Together, the chefs helped Bailin create five weekly food and drink menus for customers, and it’s been a great symbiotic relationship, he told Block Club Chicago, a neighborhood news outlet.
A drive-by tasting menu
Although not quite as grassroots an effort as the two Chicago initiatives, Los Angeles launched its own collective cooking event this month. Organized by hospitality platform Resy and American Express Gold Card, the Resy Drive-Thru gathered ten chefs who orchestrated a 10-course restaurant tasting around the exterior of the Hollywood Palladium.
Tickets, which were $95 per person through Resy, sold out in 15 minutes, according to a Resy spokesperson.
Photograph courtesy of Resy
The participants included notable L.A. chefs Nancy Silverton and Curtis Stone, as well as destination restaurants Jon & Vinny’s and Night + Market. Each created a brand-new dish for the tasting, with items ranging from Silverton’s Spiced Lamb Ribs with Tzatziki and Armenian-Style Spice Blend to a Thai Pasta Salad with Thai Basil Pesto from Night + Market and Stone’s Ricotta Cake Doughnut with Coriander Brittle, Lemon Curd and Strawberries.

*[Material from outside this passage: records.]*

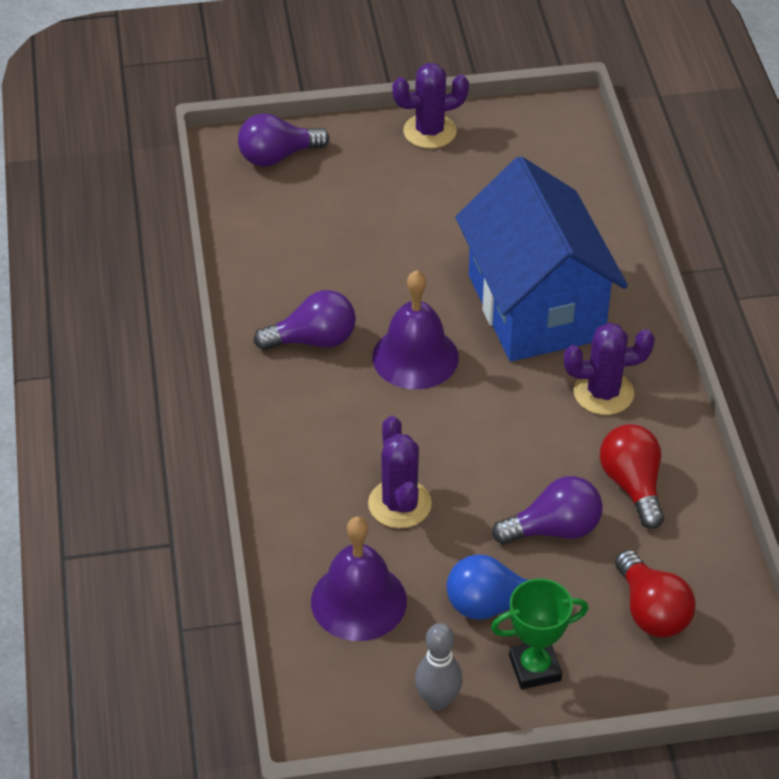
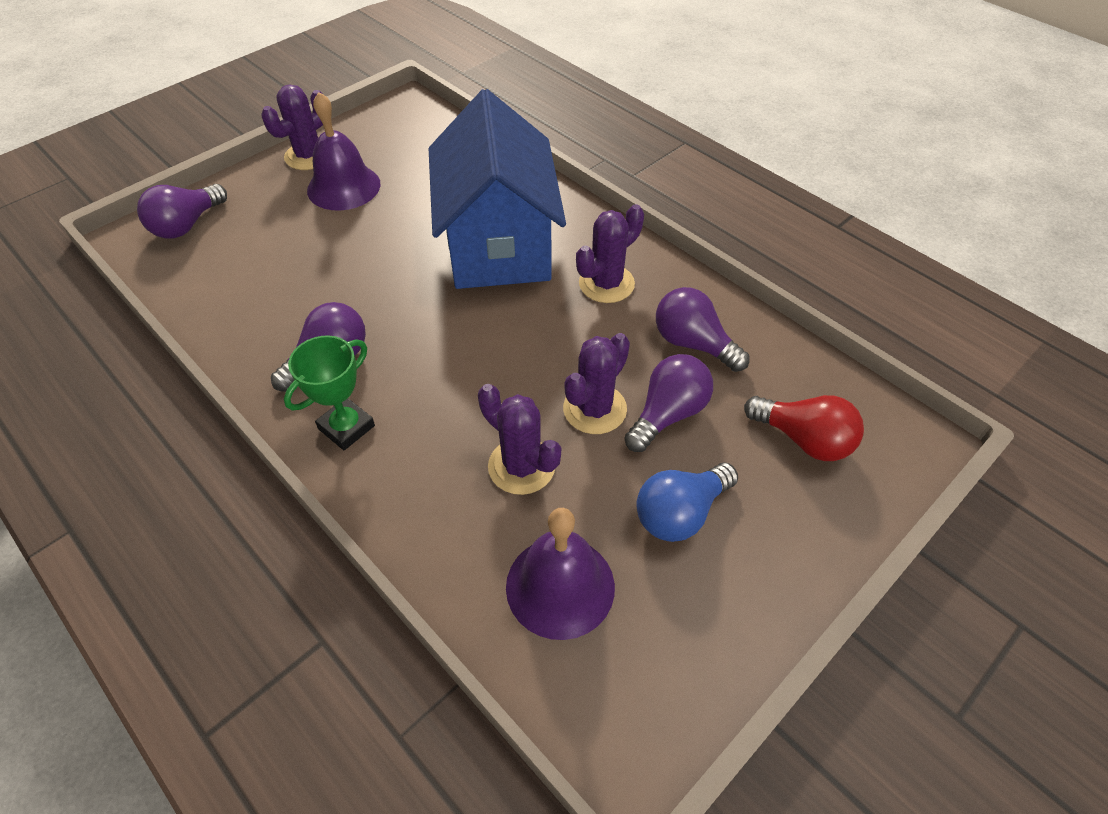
camera: 35 degrees left, 5 degrees up
(415, 357) = (432, 329): purple bell -> purple bell (343, 187)
(438, 700) = (715, 644): grey bowling pin -> none
(496, 493) = (594, 409): none -> purple cactus
(535, 307) = (498, 245): blue house -> blue house turned 45 degrees clockwise
(535, 668) = (766, 552): green trophy -> green trophy (346, 427)
(632, 485) = (693, 343): red light bulb -> purple light bulb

Upon entering the park, customers were assigned a designated waiter to guide their car from “restaurant” to “restaurant,” each represented by a socially distanced tent. Dishes were served to guests through their car windows. By the time diners drove away, they had experienced a 10-course collaborative tasting menu.
Photograph courtesy of Resy
Pre-COVID, independent restaurants frequently participated in taste-arounds like these at food and wine festivals and fundraisers, but the pandemic has largely left chefs stranded to create their own experiences. Resy reconnected the L.A. chefs for two nights in October, offering financial and logistical support to pull off a similar event.
Proceeds from the Resy Drive-Thru are being donated to World Central Kitchen, but the event also provided revenue for the participating restaurants and helped them reconnect with customers and keep their brands top of mind.
While these events do bring in a bit of income to help restaurants stay afloat, there’s also a valuable long-term benefit. “We built an amazing database,” says Aregoni. “And 90% of the names in that database are new customers.”
The Let’s Talk women are already brainstorming future projects. They’re looking at doing more dinner packages for suburban locations and realized they could charge a bit more, says Aregoni. Also coming up is a collaboration on holiday gift baskets filled with specialty food products from each of the chefs.
Resy is also focusing future programming on collaborative events. “The Resy Drive-Thru is the first example of how we will continue to partner with our restaurant network to think and dine out-of-the-box, unlock new revenue streams for them and deliver for our community of restaurant-obsessed diners,” founder Ben Leventhal said in a statement.